効率化や機械化も含め、机上の理屈が強くなってきたからでしょうか。もちろんデータは重要ですが、現場では違うこともたくさんあります。というのも、現場では1+1が、必ずしも2にはなるわけではないんです。
例えばプレスでいえば、スピードを上げれば計算上はたくさんできますが、脱型は手作業ですから、その分時間がかかってしまう。そうなると次の工程の梱包や箱詰め、検品に影響が出てしまったり、「プレスはしたのに、検品のところまで部品が届かない」ということもあります。また、ゆとりがあれば不良率は減ります。ある意味「急がば回れ」ですよね。
--では解決策として、坂脇さんからの提案はなにかありますか?
最終的には「人と人」とか「コミュニケーション」に尽きると思うんです。
先ほど野球が好きだとお話ししましたが、実は地元の少年野球で監督を13年務めたんです。13年も務めると、親の世代の変化とともに、子どものあり方も変わっているのを感じます。これは私の考えなんですが、今世間で問題になっているように、もう十把ひとからげで指導する時代は終わったと思うんですよ。「この子にはこう伝えれば伸びる」「こういう性格だからこう教える」というのを、個性や能力に合わせていくことが必要。ですから会社でも「その人を見る」ことが大事だと思いますね。
コミュニケーションに関しても同じで、上司や先輩から気にかけてもらえるのって、嬉しいものなんですよ。「○○くん、元気で頑張ってるな」と肩をぽーんと叩くだけでも、双方の距離がぐっと縮まる。一時期は古いとされてきたことも、また最近見直されるようになってきたのではないでしょうか。
--なるほど。上下の繋がりにおいて、風通しを良くする。
はい。会社の縦のラインで見ると、営業さんは新規の仕事を取るのも予算取りも大変ですから、私たちもなるべく応えたい。そんな時に話す場があれば、予算に合わせた型取りや作業工程が提案できます。
しかし機械化が進んだり、会社の規模が大きくなり分業化されると難しくなります。今後はAIの参入も加速化するので、うちだけじゃなくて製造業すべてが過渡期・変革期を迎えているのかもしれません。
だからこそ今、違う立場の人たちが互いの思いを通わせる必要があるんじゃないでしょうか。仕事の内容が違うからこそコミュニケーションを意識して、時にはぶつかって、ひとつのものを創り上げていく。そこでものづくりの原点やお互いが見えると思うんです。
私は3人からスタートし、そこからパートさんを含めてたくさんの方と関わらせてもらいましたが、その方々と出会えたことで、私はずっと仕事がやってこられました。いろいろな事情で退職したり、部署が替わった仲間から「坂脇さんの下で働きたかった」というようなことを言ってもらえたときは、感慨深いものがありましたしね。だから時代が変わっても、いや、変わっていくからこそ、「人」「コミュニケーション」の大切さを見直していけたらいいと思いますね。

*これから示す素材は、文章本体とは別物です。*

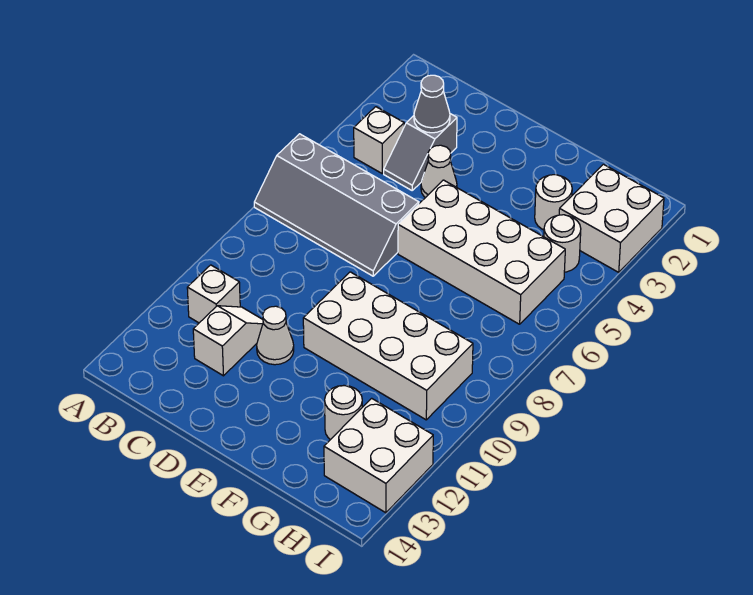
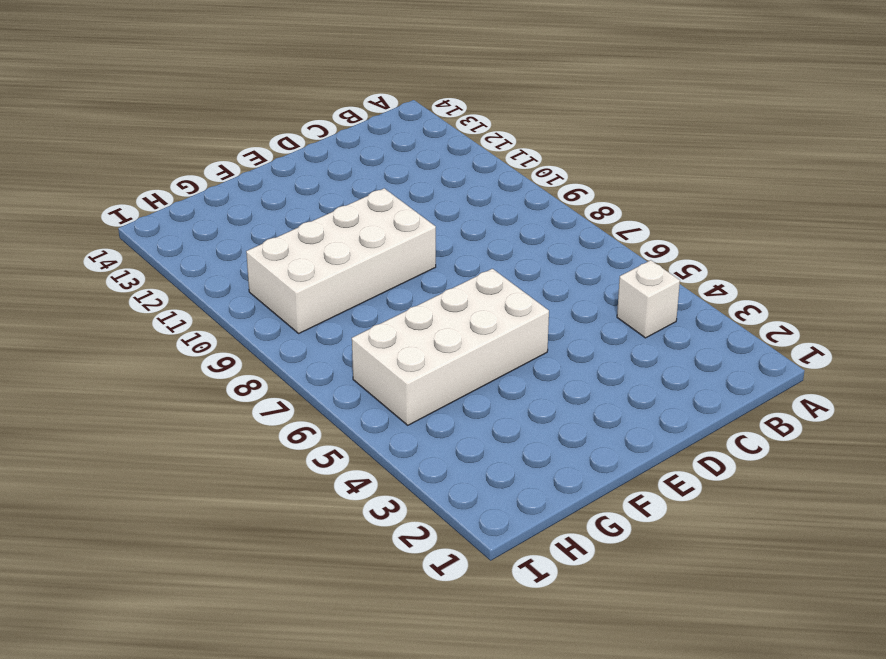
none -> grey slope A6:D7 level 1 top 6
none -> white brick B11 level 1
none -> grey slope C3:C4 level 1 top 3

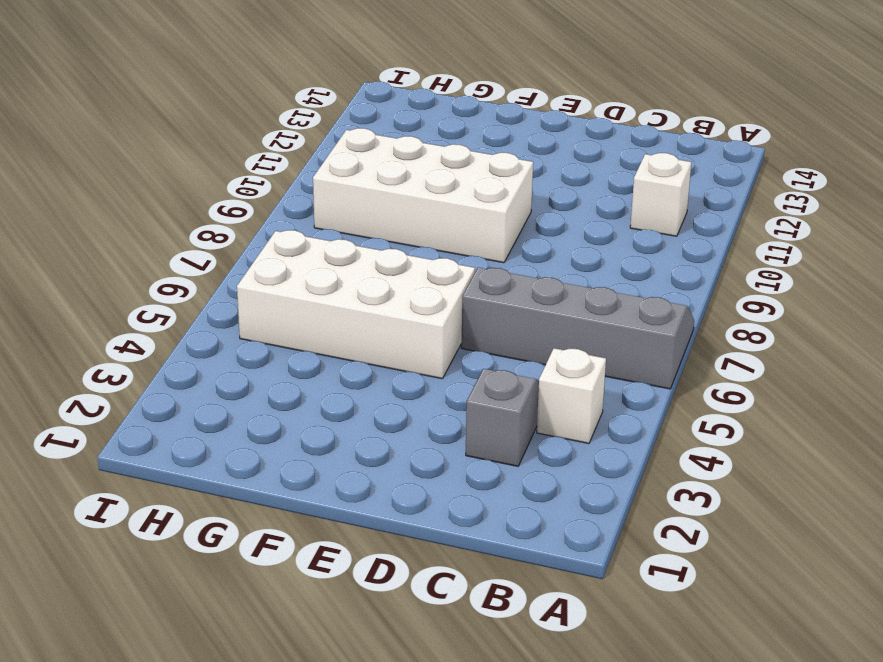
none -> white slope C11:C12 level 1 top 12
none -> white cone D4 level 1
none -> white cone D11 level 1

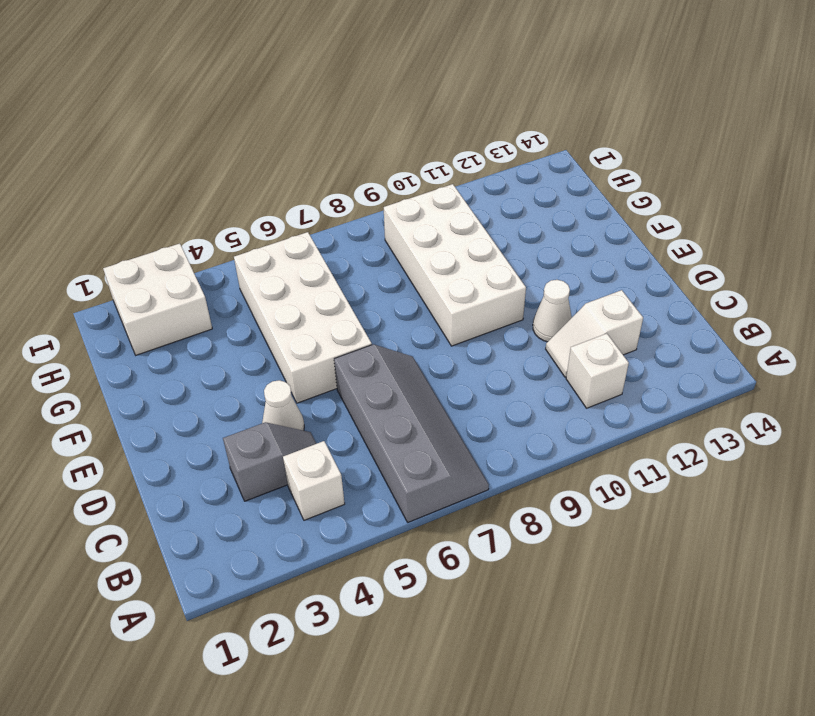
none -> white round brick G3 level 1
none -> white round brick G12 level 1
none -> white round brick H4 level 1

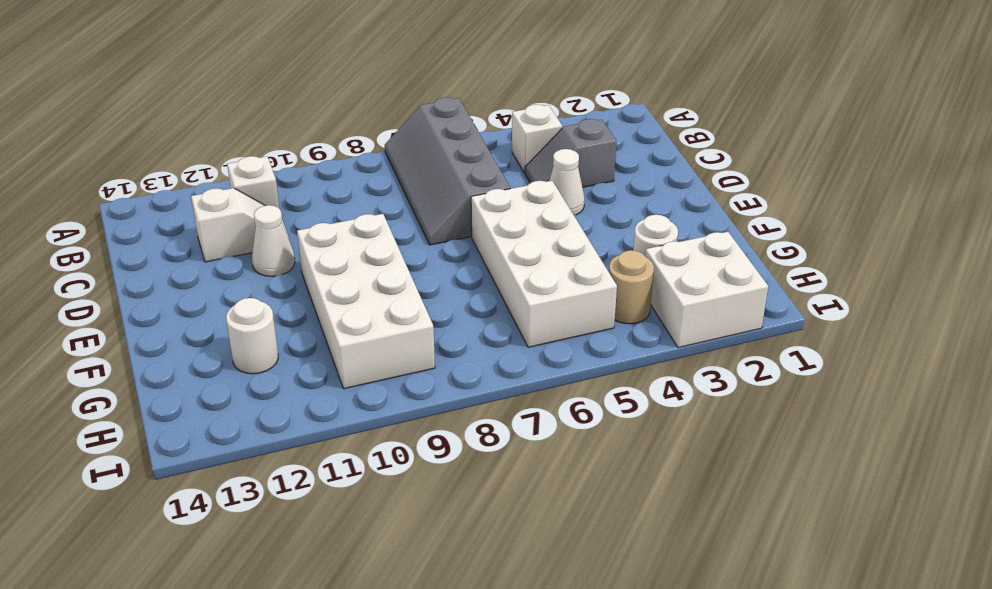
tan round brick H4 level 1 -> white round brick H4 level 1
none -> white brick H12:I13 level 1
none -> grey cone C3 level 2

--最後に、佐々木コーティングさんがこうなって欲しいという、坂脇さんの思いがあれば聞かせてください。
昔と違って手作業が減っているので、実感するのは難しいですが「ものづくりはやはり楽しい!」ということを、改めて感じて欲しいですね。
私は、製品すべてに愛情がありますし、特にプレス加工においては、どこよりもキレイに早く作りたいと日々心がけてきました。社内のメンバーにもそう伝えてきましたし、同じ気持ちでいてくれていると思います。ですから、それぞれが意見交換することで不要なものが削ぎ落とされ、さらに素晴らしいものを作れる会社になると確信しています。
現在業績が伸びていますが、人と人の関係性を意識すれば加速化していくはずです。新旧の良さをバランスよく取り入れて、ますます発展していくことを大いに期待していますね。